La nuit avant son départ pour Atgoren, une réalité vint le frapper brutalement au visage: un coup de poing ferme. Les réflexes prirent contrôle. En une fraction de seconde, il se retrouva une dague à la main, menaçant son agresseur. Une paire de mains l'immobilisa.

- Ne lutte pas, ordonna la femme qui le tenait.

Serfantor réalisa enfin ce qui se passait. Les gens autour de lui étaient calmes et immobiles. Le stresse baissa soudainement. Il n'était pas attaqué. Mais... il avait bien été frappé au visage.

- Qu'est-ce que vous me voulez? Je me suis bien comporté.

- Comme un petit prince modèle, se moqua la reine. Sauf que tu as oublié de me mentionner à propos de tes petites activités nocturnes.

- De quoi parlez-vous?

Il se tourna vers la Heaume Noire qui le tenait.

- Pouvez-vous me lâcher? Je ne vais pas m'enfuir. De toute façon, je n'aurai pas grand place où courir.

La Heaume Noire lui lança un regard qui tue, mais coopéra. Serfantor attendit alors patiemment pour une réponse de sa mère.

- Je ne sais pas comment tu t'es payé ce luxe, mais ce bordel est ma propriété et une de mes sources de revenus, aboya la reine. Ne joue pas avec mes sources de revenus, jeune insolant.

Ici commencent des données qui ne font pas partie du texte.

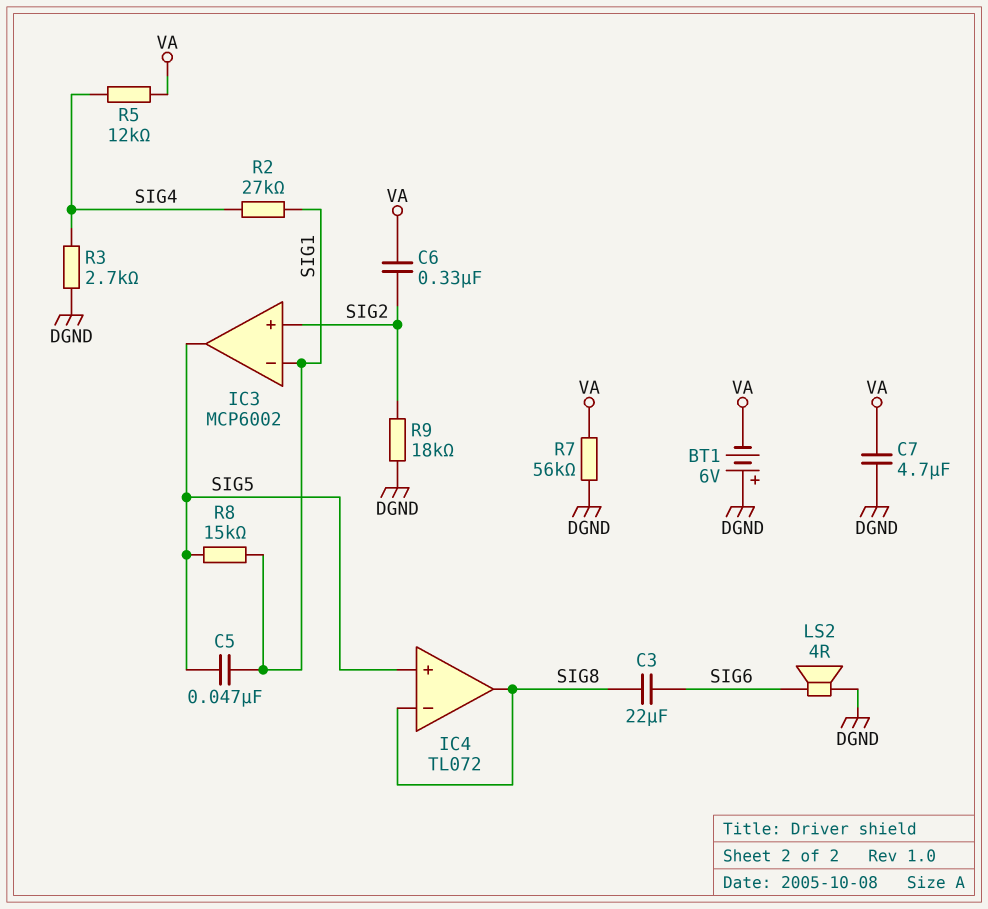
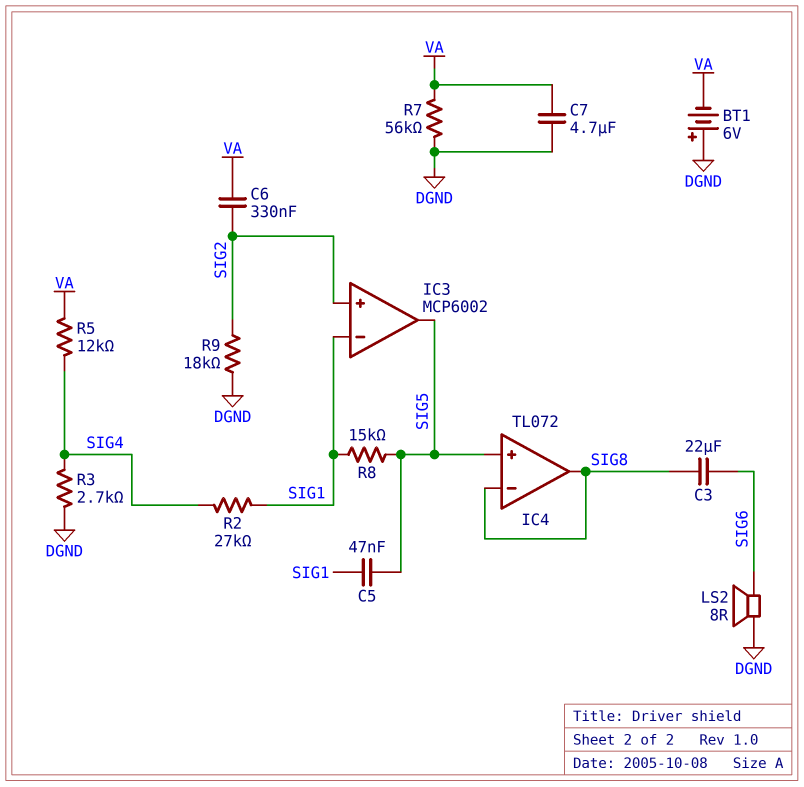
LS2: speaker 4R (DGND, SIG6) -> speaker 8R (DGND, SIG6)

Enfin, Serfantor réalisa de quoi elle parlait.

- Merryn, murmura-t-il.

Il inspecta nerveusement la chambre et en conclut qu'une évasion serait impossible sans l'aide de Shalith à moins qu'il saute par la fenêtre mais, ça serait probablement un appel à la mort. La porte était surveillée par deux Heaumes Noires, à l'intérieure comme à l'extérieure.

- Je suis désolé, Sa Noirceur. Je n'étais pas au courant que cet établissement était vôtre. Je croyais qu'elle était indépendante.

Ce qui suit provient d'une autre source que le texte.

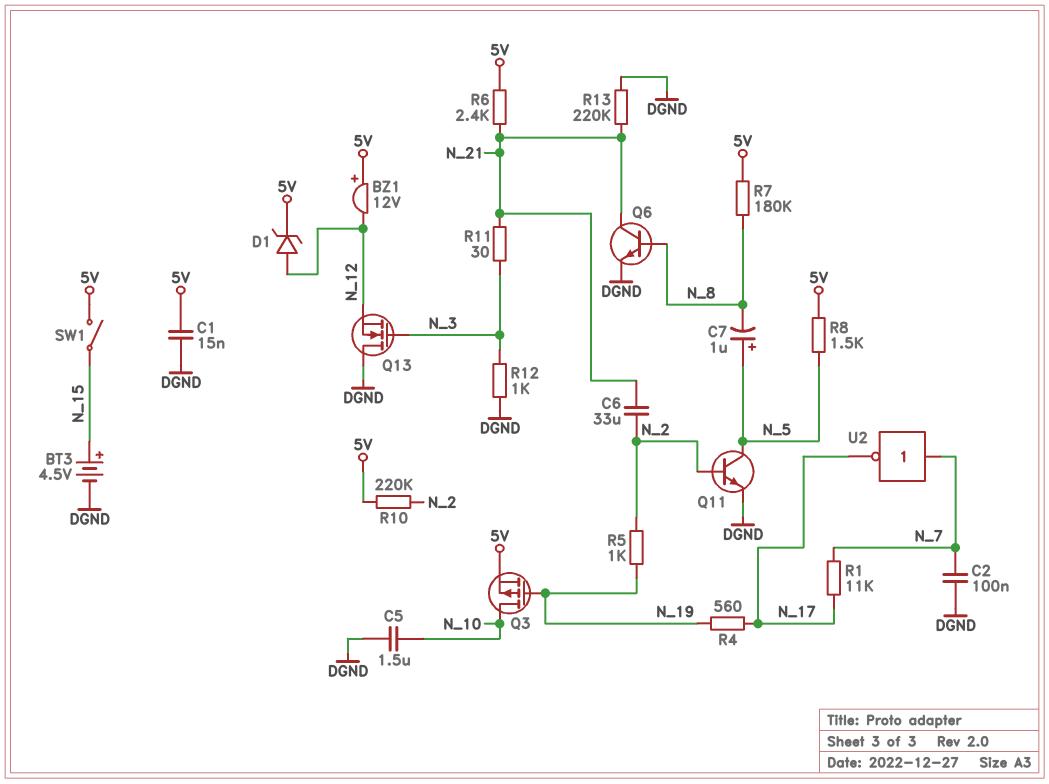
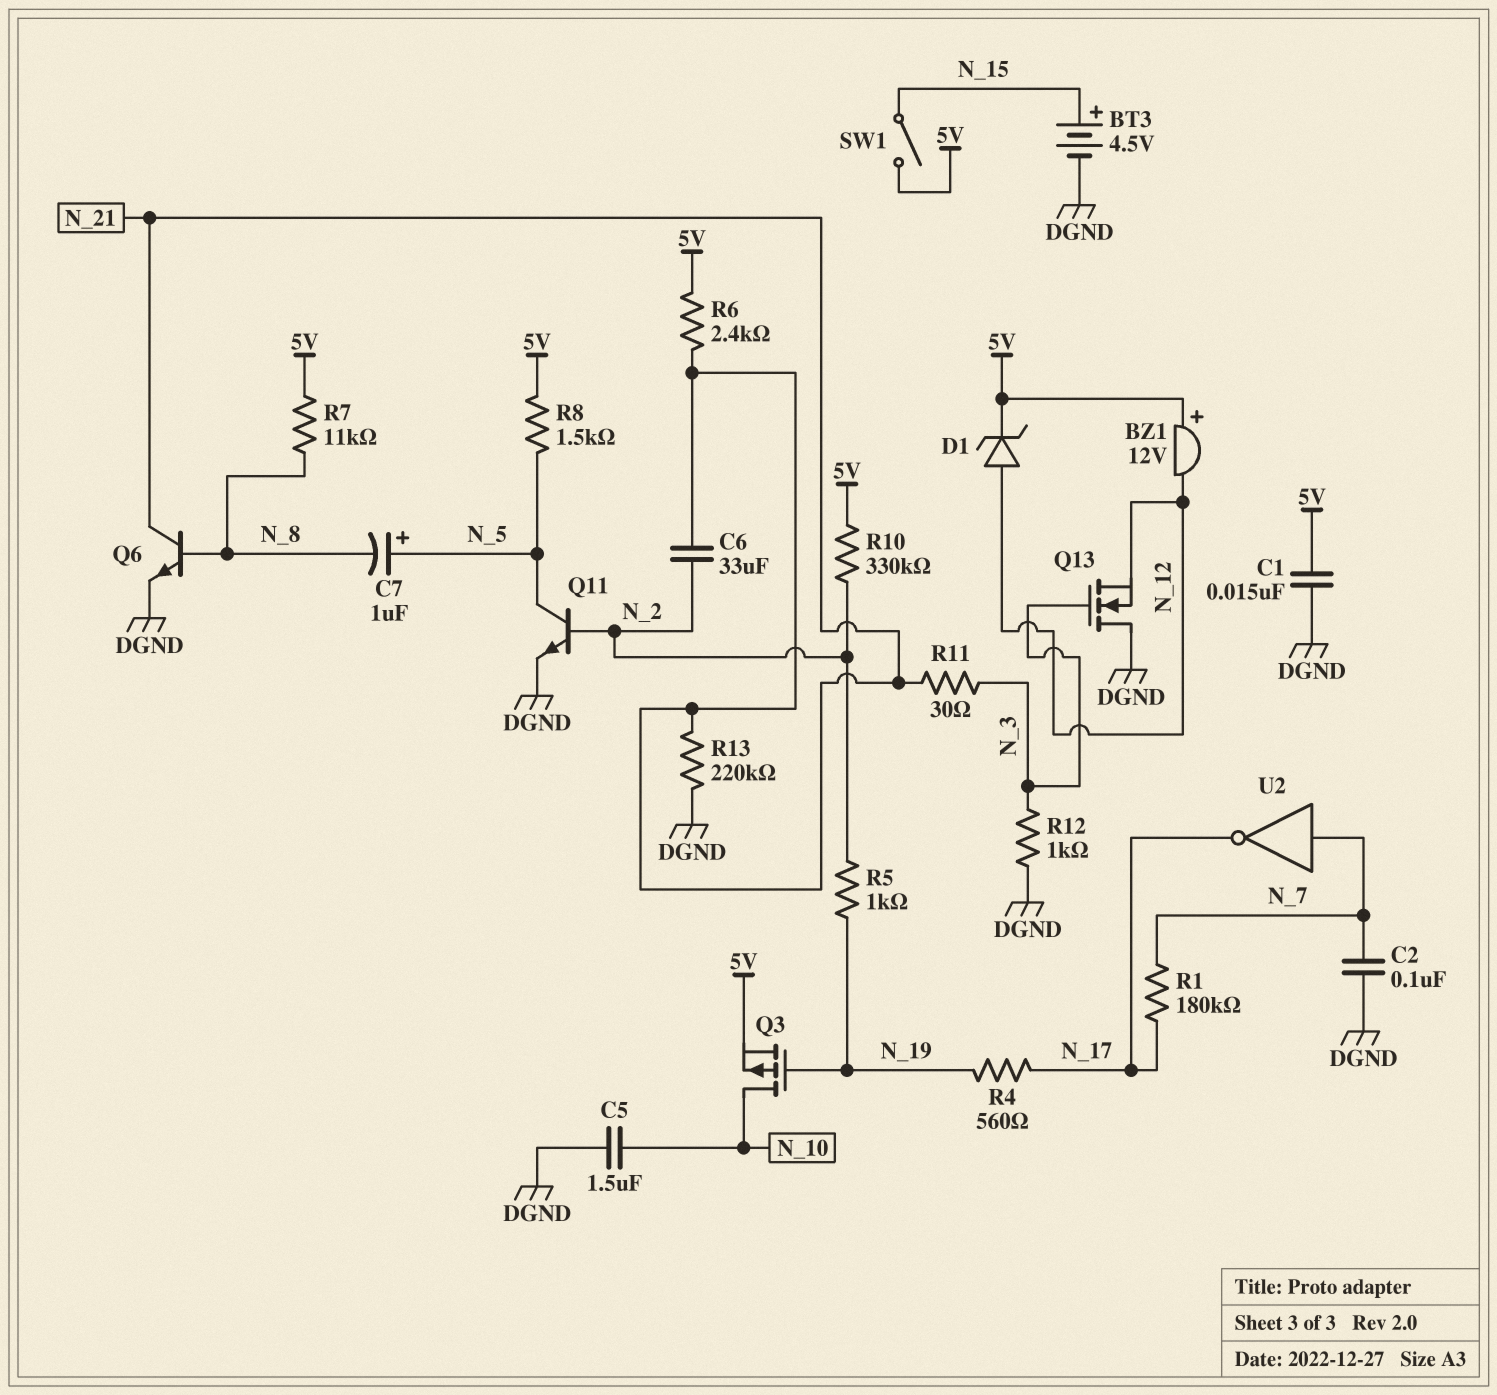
R1: 11k (N_7, N_17) -> 180k (N_7, N_17)
R7: 180k (5V, N_8) -> 11k (5V, N_8)
R10: 220k (5V, N_2) -> 330k (5V, N_2)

- Même si elle ne serait pas mienne, tu as commis de grandes actions qui ne sont pas acceptables. Jouer au héros est un jeu dangereux et une action criminelle sans la permission d'une supérieure. Tu le sais, ça. Les mâles sont les propriétés de leurs femelles. Aller à cette académie te fait oublier les lois de ton peuple. Ces dragonniers sont mous, trop différent. Tâche de ne pas oublier qui tu es cette année.

Elle ouvrit la porte.

- Je sais à propos de ta petite pute. Une chance qu'elle n'était pas l'une des plus aimées sinon, tu aurais payé chère. Tout de même, je vais m'en occuper, tu vas voir. Personne ne défie la loi elfe grise.

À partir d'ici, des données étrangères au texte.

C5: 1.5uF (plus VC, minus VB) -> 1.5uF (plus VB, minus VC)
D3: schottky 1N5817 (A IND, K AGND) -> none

Serfantor attendit que la reine se calme, mais rien ne l'arrêtait. Sa furie était hors de contrôle. Même les Heaumes Noires semblaient inquiets.

- Et tu crois que le silence est respectable? rugit la reine. Je n'ai qu'à donner l'ordre et ta tête sera sur un plateau à mes pieds. Tu as l'esprit d'une vraie sotte. Retourne à l'académie avant que je ne change d'avis. Tu y seras escorté. Tu ne me laisse pas grand choix.

Elle entreprit enfin de sortir de la chambre.

- Une chance que le maître espion te surveille, enfant.

Elle continua de marmonner et de râler jusqu'à ce qu'elle soit hors de vue, ses Heaumes Noires sur ses talons.

Serfantor se laissa tomber dans son lit. Ses draps de soie ébène en arrière-plan faisaient ressortir sa chevelure argentée et ses yeux gris pâle. Il se demandait si Merryn allait bien, s'il avait eu confiance en la bonne personne. Bien sûr, il était presqu'impossible d'éviter le maître espion de sa mère, il était le meilleur, mais le doute d'une trahison restait encré en lui.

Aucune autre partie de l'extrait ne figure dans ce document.